The senator gave them no help. He sat quietly in his chair and held the whiskey glass in a steady hand and did not ask what it was all about, acting as if he didn’t really care.

Gibbs floundered slightly. “It’s a rather personal matter, senator,” he said.

“It’s this life continuation business,” blurted Andrew Scott.

They sat in shocked silence, all three of them, for Scott should not have said it that way. In politics, one is not blunt and forthright, but devious and slick.

“I see,” the senator said finally. “The party thinks the voters would like it better if I were a normal man who would die a normal death.”

Gibbs smoothed his face of shocked surprise.

“The common people resent men living beyond their normal time,” he said. “Especially—”

“Especially,” said the senator, “those who have done nothing to deserve it.”

“I wouldn’t put it exactly that way,” Gibbs protested.

“Perhaps not,” said the senator. “But no matter how you say it, that is what you mean.”

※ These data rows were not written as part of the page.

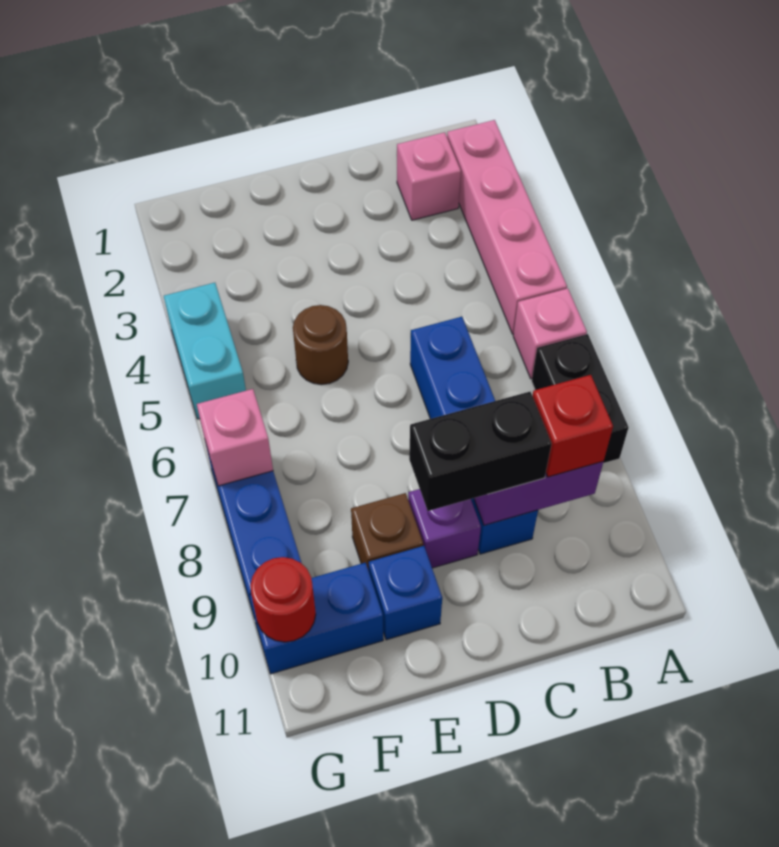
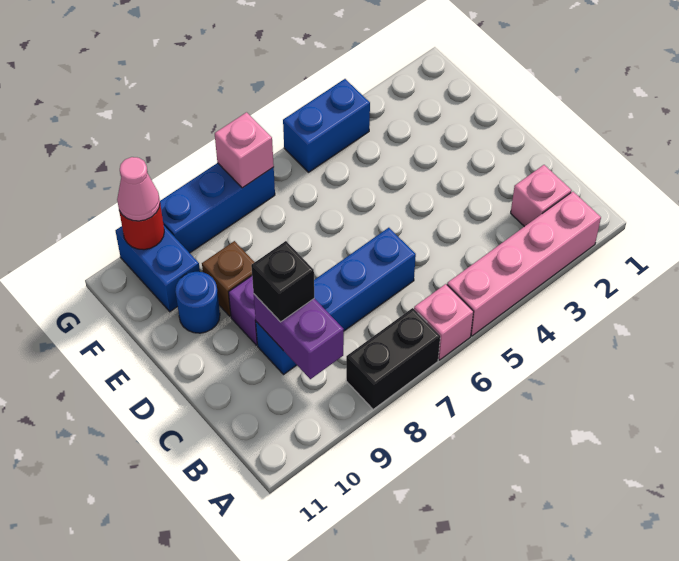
red brick B9 level 3 -> none
black brick C9:D9 level 3 -> black brick C9 level 3
brown round brick E5 level 1 -> none
blue brick E10 level 1 -> blue round brick E10 level 1
cyan brick G4:G5 level 1 -> blue brick G4:G5 level 1
none -> pink cone G10 level 3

They sat uncomfortably in the office chairs, with the bright Geneva sunlight pouring through the windows.

“I presume,” said the senator, “that the party, having found I am no longer an outstanding asset, will not renew my application for life continuation. I suppose that is what you were sent to tell me.”

Might as well get it over with, he told himself grimly. Now that it’s out in the open, there’s no sense in beating around the bush.

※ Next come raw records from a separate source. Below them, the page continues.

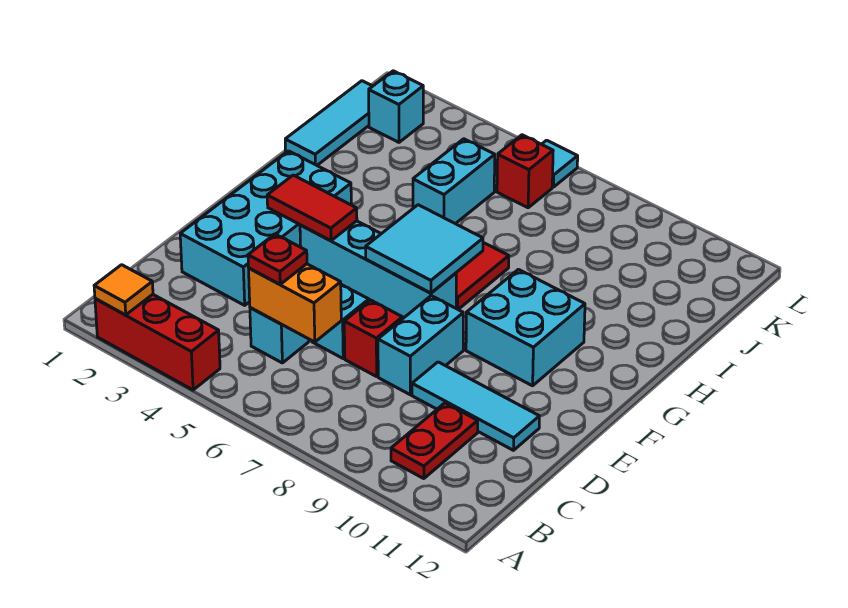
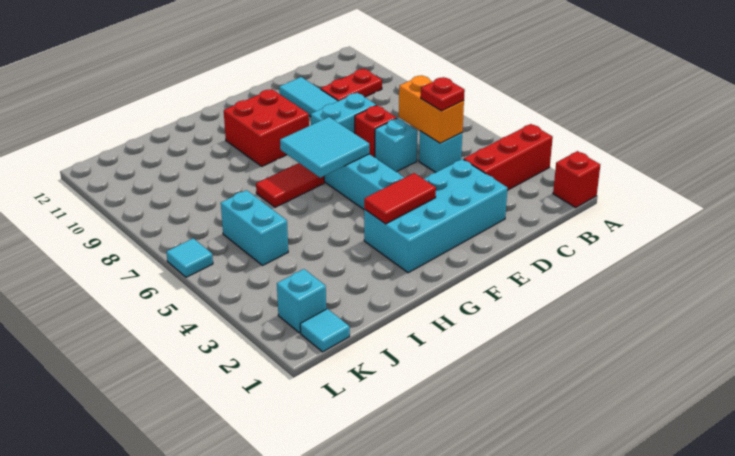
red brick A2:A4 level 1 -> red brick A3:C3 level 1
orange tile A2 level 2 -> none
red tile F3:F4 level 2 -> red tile F3:G3 level 2
cyan brick F9:G10 level 1 -> red brick F9:G10 level 1
cyan tile I1:K1 level 1 -> cyan tile K1 level 1
cyan brick I5:J5 level 1 -> cyan brick J5:J6 level 1
red brick K6 level 1 -> red brick A1 level 1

“That’s just about it, senator,” said Scott.

“That’s exactly it,” said Gibbs.

The senator heaved his great body from the chair, picked up the whiskey bottle, filled their glasses and his own.

“You delivered the death sentence very deftly,” he told them. “It deserves a drink.”

He wondered what they had thought that he would do. Plead with them, perhaps. Or storm around the office. Or denounce the party.

Puppets, he thought. Errand boys. Poor, scared errand boys.

They drank, their eyes on him, and silent laughter shook inside him from knowing that the liquor tasted very bitter in their mouths.

Chairman Leonard: You are agreed then, Mr. Chapman, with the other witnesses, that no person should be allowed to seek continuation of life for himself, that it should be granted only upon application by someone else, that—

Mr. Chapman: It should be a gift of society to those persons who are in the unique position of being able to materially benefit the human race.